Backward Chaining Method for Teaching Long-Term Care Residents to Stand Up from the Floor: A Pilot Randomized Controlled Trial
Round 1
Reviewer 1 Report
Comments and Suggestions for AuthorsDear Authors,
First and foremost, I would like to commend you for submitting this manuscript, which addresses a highly relevant and timely issue in the field of geriatric rehabilitation: the empowerment of older adults residing in long-term care facilities to independently get up from the floor after a fall, using the Backward Chaining Method. This topic holds significant implications for functional autonomy, fall prevention, and mobility promotion, particularly in institutional settings where research remains scarce.
The manuscript presents a solid methodological design (a single-blinded randomised controlled trial), with commendable participant adherence and promising results regarding reductions in fear of falling and improvements in life-space mobility—findings that are statistically significant and clinically meaningful.
However, I recommend that the authors consider the following points:
1. The title is too long and could be more concise.
2. Structural revision of tables and figures, particularly with regard to their graphic layout and typographical organisation, which currently make them difficult to understand. Greater clarity and consistency in presentation is recommended.
3. Clarification of the inclusion criteria, explicitly defining how participant participation was quantified and what threshold was used to determine sufficient adherence for inclusion in the per protocol analysis.
4. Justification and contextualisation of the measurement tools used (FES-I, TUG, Sit-to-Stand, NHLSD), especially with regard to their applicability and validation for the target population, particularly in the context of long-term care in Hungary.

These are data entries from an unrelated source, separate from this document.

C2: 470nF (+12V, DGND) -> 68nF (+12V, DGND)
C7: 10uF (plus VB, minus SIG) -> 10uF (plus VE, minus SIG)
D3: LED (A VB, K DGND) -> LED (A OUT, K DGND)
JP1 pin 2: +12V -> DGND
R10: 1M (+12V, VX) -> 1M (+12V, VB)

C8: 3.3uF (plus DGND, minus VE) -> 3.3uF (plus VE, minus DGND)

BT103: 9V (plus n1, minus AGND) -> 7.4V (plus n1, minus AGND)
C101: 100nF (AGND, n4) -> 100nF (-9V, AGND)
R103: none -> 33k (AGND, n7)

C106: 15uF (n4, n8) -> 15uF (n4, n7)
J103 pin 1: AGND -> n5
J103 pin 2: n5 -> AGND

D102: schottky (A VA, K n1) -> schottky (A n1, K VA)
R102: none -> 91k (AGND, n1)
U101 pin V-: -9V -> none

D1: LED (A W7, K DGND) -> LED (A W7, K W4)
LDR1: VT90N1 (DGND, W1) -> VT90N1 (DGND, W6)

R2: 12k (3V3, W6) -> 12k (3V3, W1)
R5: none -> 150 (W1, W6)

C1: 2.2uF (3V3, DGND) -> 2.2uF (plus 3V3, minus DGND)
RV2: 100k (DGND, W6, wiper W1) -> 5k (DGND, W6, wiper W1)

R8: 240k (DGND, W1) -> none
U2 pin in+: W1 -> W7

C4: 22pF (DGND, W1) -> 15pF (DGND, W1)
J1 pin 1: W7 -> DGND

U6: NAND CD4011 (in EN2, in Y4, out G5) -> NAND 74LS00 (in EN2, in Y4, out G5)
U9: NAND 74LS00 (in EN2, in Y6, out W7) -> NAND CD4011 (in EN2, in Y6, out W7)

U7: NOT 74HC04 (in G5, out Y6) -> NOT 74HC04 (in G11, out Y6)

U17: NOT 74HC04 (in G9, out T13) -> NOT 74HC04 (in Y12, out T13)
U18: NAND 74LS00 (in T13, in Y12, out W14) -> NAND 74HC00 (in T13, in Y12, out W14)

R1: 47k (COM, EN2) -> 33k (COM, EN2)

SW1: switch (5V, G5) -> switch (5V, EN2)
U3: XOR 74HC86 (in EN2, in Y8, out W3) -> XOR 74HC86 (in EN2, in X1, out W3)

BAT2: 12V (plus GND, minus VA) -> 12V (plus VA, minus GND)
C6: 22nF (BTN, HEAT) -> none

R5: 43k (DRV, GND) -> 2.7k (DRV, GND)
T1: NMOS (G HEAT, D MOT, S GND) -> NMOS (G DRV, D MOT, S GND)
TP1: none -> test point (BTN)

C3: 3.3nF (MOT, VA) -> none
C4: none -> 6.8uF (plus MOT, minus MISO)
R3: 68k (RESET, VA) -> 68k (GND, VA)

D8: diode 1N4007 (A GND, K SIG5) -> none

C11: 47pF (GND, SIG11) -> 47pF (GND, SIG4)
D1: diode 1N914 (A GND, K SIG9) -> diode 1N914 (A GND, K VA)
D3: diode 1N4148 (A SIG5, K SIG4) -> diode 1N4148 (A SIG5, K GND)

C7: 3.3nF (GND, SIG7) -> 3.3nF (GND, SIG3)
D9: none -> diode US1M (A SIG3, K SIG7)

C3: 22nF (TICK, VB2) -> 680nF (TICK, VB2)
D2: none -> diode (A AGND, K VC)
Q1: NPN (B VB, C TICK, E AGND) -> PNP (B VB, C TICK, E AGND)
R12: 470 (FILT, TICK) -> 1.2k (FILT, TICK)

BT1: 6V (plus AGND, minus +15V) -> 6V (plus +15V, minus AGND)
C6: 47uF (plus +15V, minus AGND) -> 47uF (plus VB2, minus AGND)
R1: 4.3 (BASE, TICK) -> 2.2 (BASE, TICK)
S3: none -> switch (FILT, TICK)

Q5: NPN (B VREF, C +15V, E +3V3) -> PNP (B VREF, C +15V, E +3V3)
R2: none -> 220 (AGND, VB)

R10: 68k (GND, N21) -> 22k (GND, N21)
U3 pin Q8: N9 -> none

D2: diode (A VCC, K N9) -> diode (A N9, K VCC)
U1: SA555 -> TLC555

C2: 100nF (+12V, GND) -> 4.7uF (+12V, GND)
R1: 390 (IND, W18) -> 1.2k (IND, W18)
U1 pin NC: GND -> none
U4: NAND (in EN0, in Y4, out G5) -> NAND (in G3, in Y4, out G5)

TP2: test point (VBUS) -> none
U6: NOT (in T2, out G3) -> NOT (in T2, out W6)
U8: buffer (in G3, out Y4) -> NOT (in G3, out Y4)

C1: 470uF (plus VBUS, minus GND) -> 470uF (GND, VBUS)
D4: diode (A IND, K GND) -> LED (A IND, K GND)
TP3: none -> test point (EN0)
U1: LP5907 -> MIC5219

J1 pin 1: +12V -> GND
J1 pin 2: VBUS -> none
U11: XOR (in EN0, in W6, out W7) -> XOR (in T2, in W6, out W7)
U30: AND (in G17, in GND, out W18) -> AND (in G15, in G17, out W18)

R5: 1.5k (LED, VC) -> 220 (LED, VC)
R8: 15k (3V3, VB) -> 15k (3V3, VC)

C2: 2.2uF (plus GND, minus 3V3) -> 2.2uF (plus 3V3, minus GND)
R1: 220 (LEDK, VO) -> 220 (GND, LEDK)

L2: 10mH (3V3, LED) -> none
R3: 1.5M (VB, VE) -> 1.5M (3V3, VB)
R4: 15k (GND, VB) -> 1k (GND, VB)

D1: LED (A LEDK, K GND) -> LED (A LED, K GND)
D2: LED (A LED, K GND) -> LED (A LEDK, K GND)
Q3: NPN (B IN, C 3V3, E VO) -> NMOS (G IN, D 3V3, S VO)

5. Revision of the descriptive results section, reducing redundancy with information already contained in the tables. The inclusion of concise and interpretative comments would improve readability and conceptual clarity.
6. Critical deepening of the discussion, particularly with regard to the absence of statistically significant results in functional mobility and muscle strength. The authors should reflect on factors such as the duration of the intervention, the small sample size and the initial functional status of the participants.
7. Consider including in future suggestions the assessment of qualitative data: the lack of systematic collection of participants' and caregivers' perceptions represents a missed opportunity. Future studies could greatly benefit from the incorporation of qualitative methods to deepen the understanding of the subjective impact of the intervention.
In summary, this is a relevant and contextually innovative study with promising practical applicability in institutional care. The research helps to address a gap identified in the literature and, once the suggested revisions are implemented, may represent a valuable contribution to evidence-based practice.
Decision: Major revision required.
Comments for author File: Comments.pdf
It is recommended that the linguistic quality of the manuscript be improved through professional revision by a native English speaker, in order to ensure greater fluency, terminological precision, and grammatical accuracy.
Author Response
Please see the attachment.
Author Response File: Author Response.pdf
Reviewer 2 Report
Comments and Suggestions for AuthorsThe article submitted for review addresses an important topic in the field of geriatric care. The authors presented their research in an interesting way. Methodologically, the work is developed correctly. The selection of the research group described in detail. Standardized research tools were used. The results of the study developed correctly. However, the reviewer's reservation is the timeliness of the references compiled in the article. References count 43 items, of which as many as 25 are literature from more than 10 years. Please update the references in the article. The current literature adds to the value of the article.
In my opinion, the article should be improved by adding an up-to-date literature list.
Author Response
Please see the attachment.
Author Response File: Author Response.pdf
Reviewer 3 Report
Comments and Suggestions for AuthorsDear authors,
The study I have analyzed is a randomized, controlled, single-blind clinical trial. The objective was to determine the efficacy of teaching the transition from floor to standing using the backward chaining method and the degree of acceptability of this method. This is an interesting study with great application in clinical practice. The following are my concerns:
INTRODUCTION
- Authors should include some epidemiological data to support their claims.
MATERIALS AND METHODS
2.6. Acceptability:
- It is not very clear how user “acceptability” was measured. The authors should explain better how they analyzed this information.
- The exclusion criterion based on blood pressure should be included in section 2.2.
REFERENCES
- Many bibliographies are obsolete. The bibliographic citations used are more than 5 years old (76 %). The authors must update and arrange the bibliography.
- Some references are incomplete or have errors. In addition, the format of the references is not uniform. The authors should review this section.
Author Response
Please see the attachment.
Author Response File: Author Response.pdf
Round 2
Reviewer 2 Report
Comments and Suggestions for AuthorsI recomend the publication of the article.
Reviewer 3 Report
Comments and Suggestions for AuthorsDear authors,
Thanks for your reply. Congratulations on your work.